2: Hummed songs are converted into a string of characters U, D, and S (Up,
Down, and Same), that represents the sequence of relative differences in pitch.
Songs in the audio database are pre-computed in the same way, thus converting
the problem of audio matching into string matching. The string-matching
algorithm allows k mismatches.
3: The psycho-acoustic model attempts to account for how humans actually
perceive sound. As such, it translates the physical properties of sound
(frequency, level, and duration) into measures perceived by humans (critical
band rate, loudness, and subjective duration). The critical-band-rate scale follows
a linear frequency scale up to 500 Hz, and then a logarithmic frequency scale
above 500khz. Masking effect, which can happen both in frequency and time
domains, is related to the model because it explains how we hear – certain
sound masks others, and therefore, the masked sounds become acoustically
irrelevant.
4: MPEG audio compression makes heavy use of psycho-acoustic model to
remove acoustically irrelevant part of the audio signal, in order to achieve high
compression rate. In MPEG audio compression, the audio signal is first divides
into 32 frequency sub-bands. Then the psycho-acoustic model analyzes the
amount of masking for each sub-band: If the energy in a band is below the
masking threshold, then it is not encoded.
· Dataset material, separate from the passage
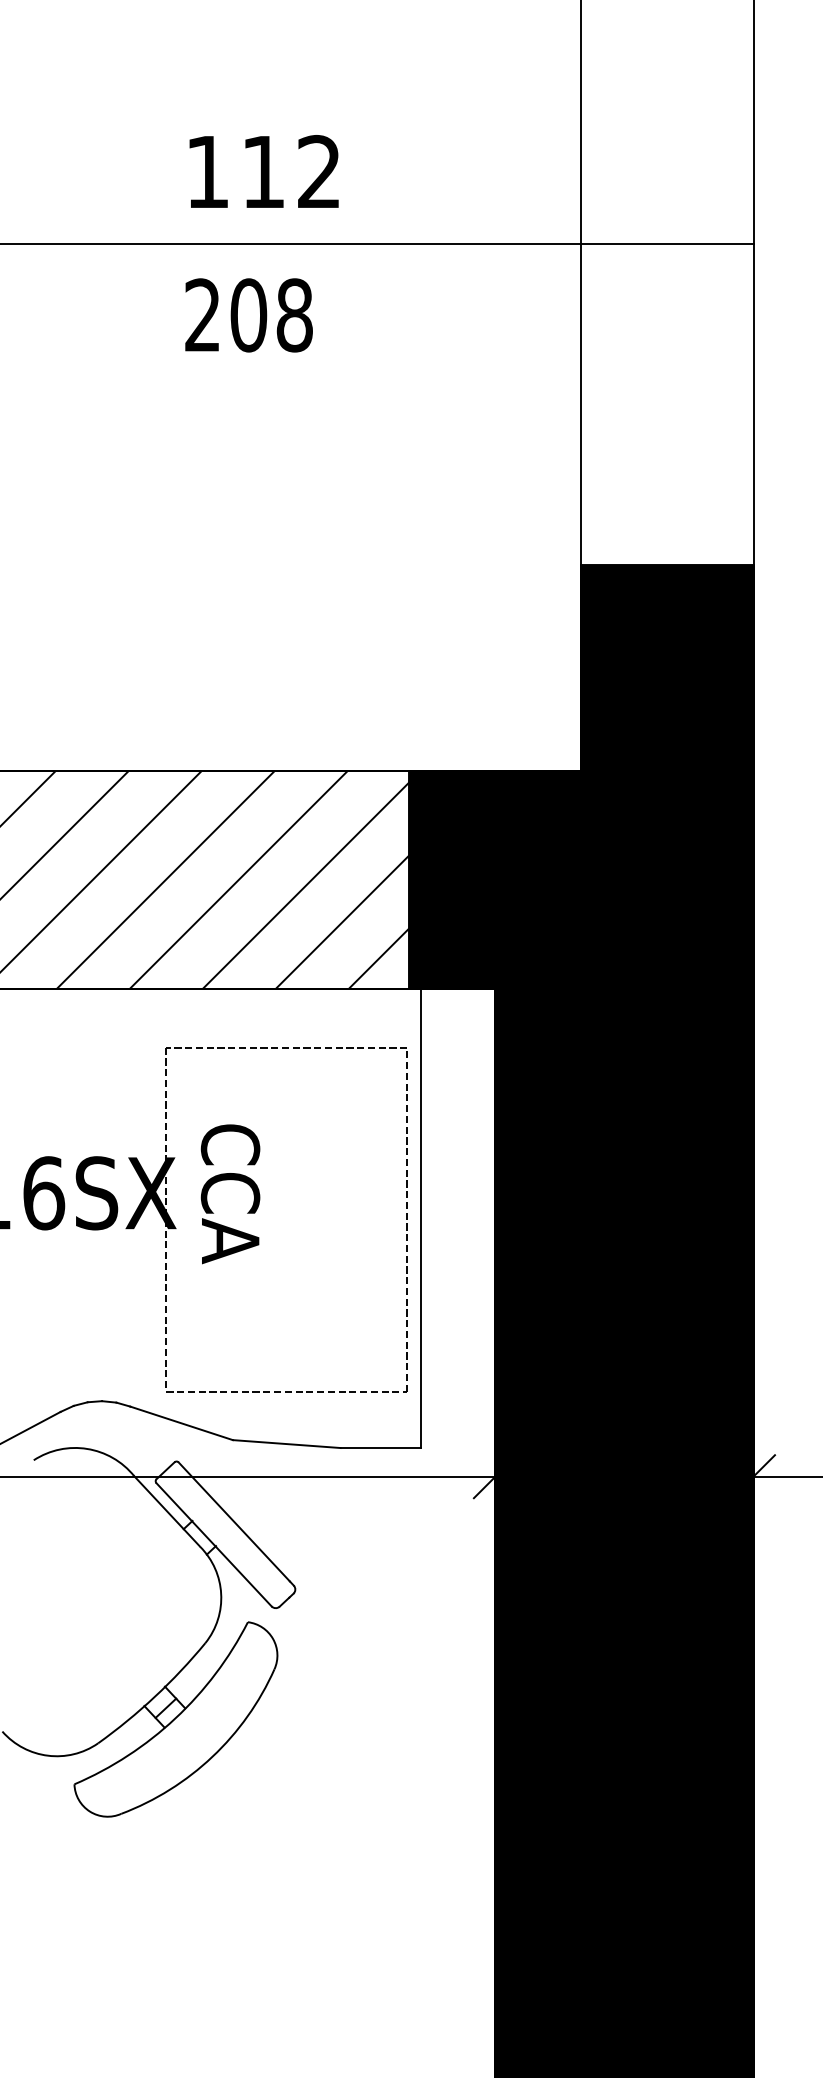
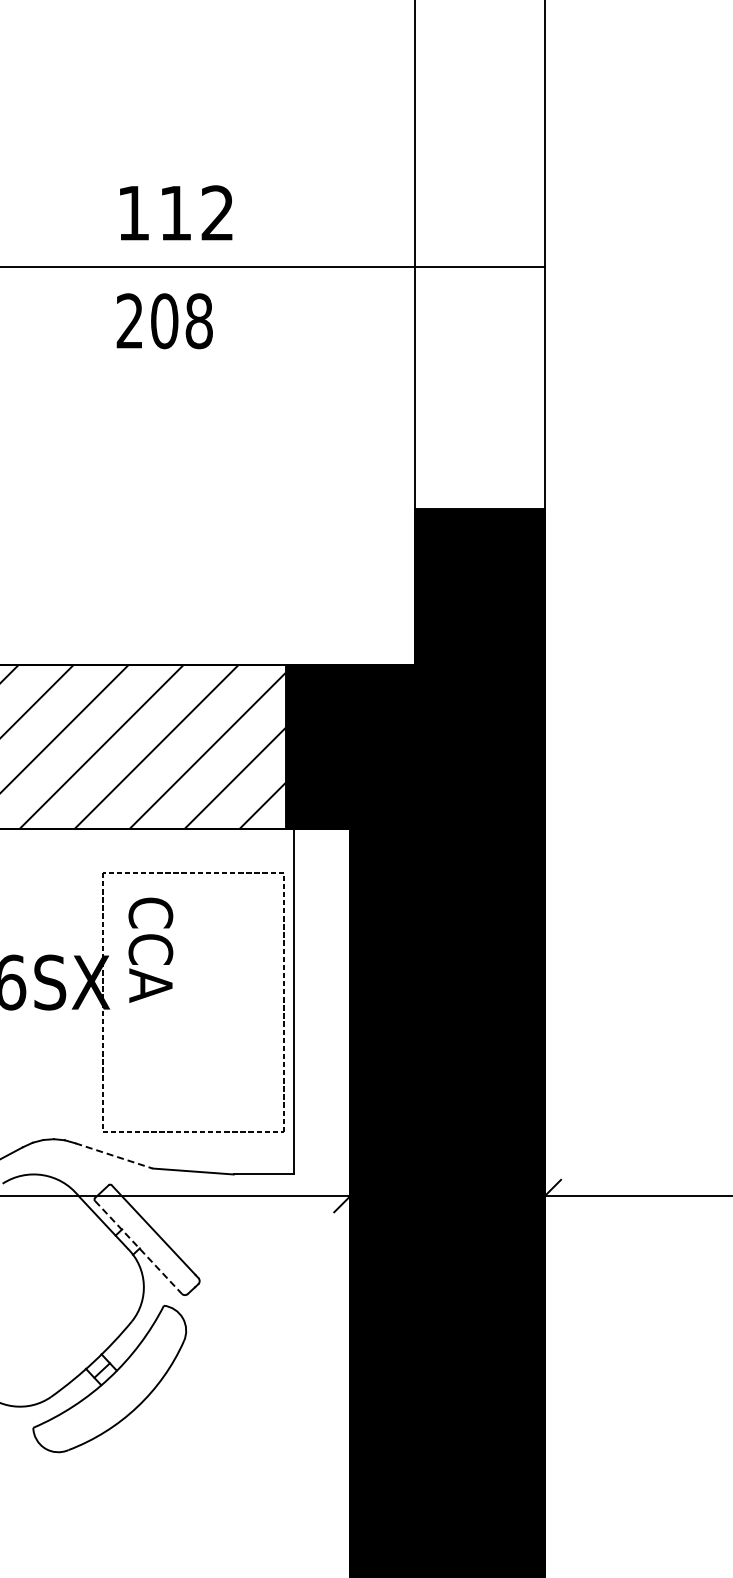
text: (230, 1193) -> (150, 949), moved
line: (180, 1422) -> (113, 1155), solid -> dashed
line: (214, 1544) -> (138, 1247), solid -> dashed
Otherwise, it is allocated a number of
bits to represent the coefficient. Bit allocation is determined by the signal-to-mask
ratio (SMR – ratio of the signal energy to the minimum masking threshold) in
such a way that sub-bands with small SMRs are allocated more bits and those
with large SMRs are allocated less bits.
5: HAS is heavily used in MPEG audio compression and immersive audio
systems.
In MPEG audio compression, the psycho-acoustic model is used to determine
inaudible sound signal due to masking effects, and allocate bits judiciously based
on the signal-to-mask ratio. The use of the psycho-acoustic model is to achieve
high compression rate while preserving the audible quality as much as possible.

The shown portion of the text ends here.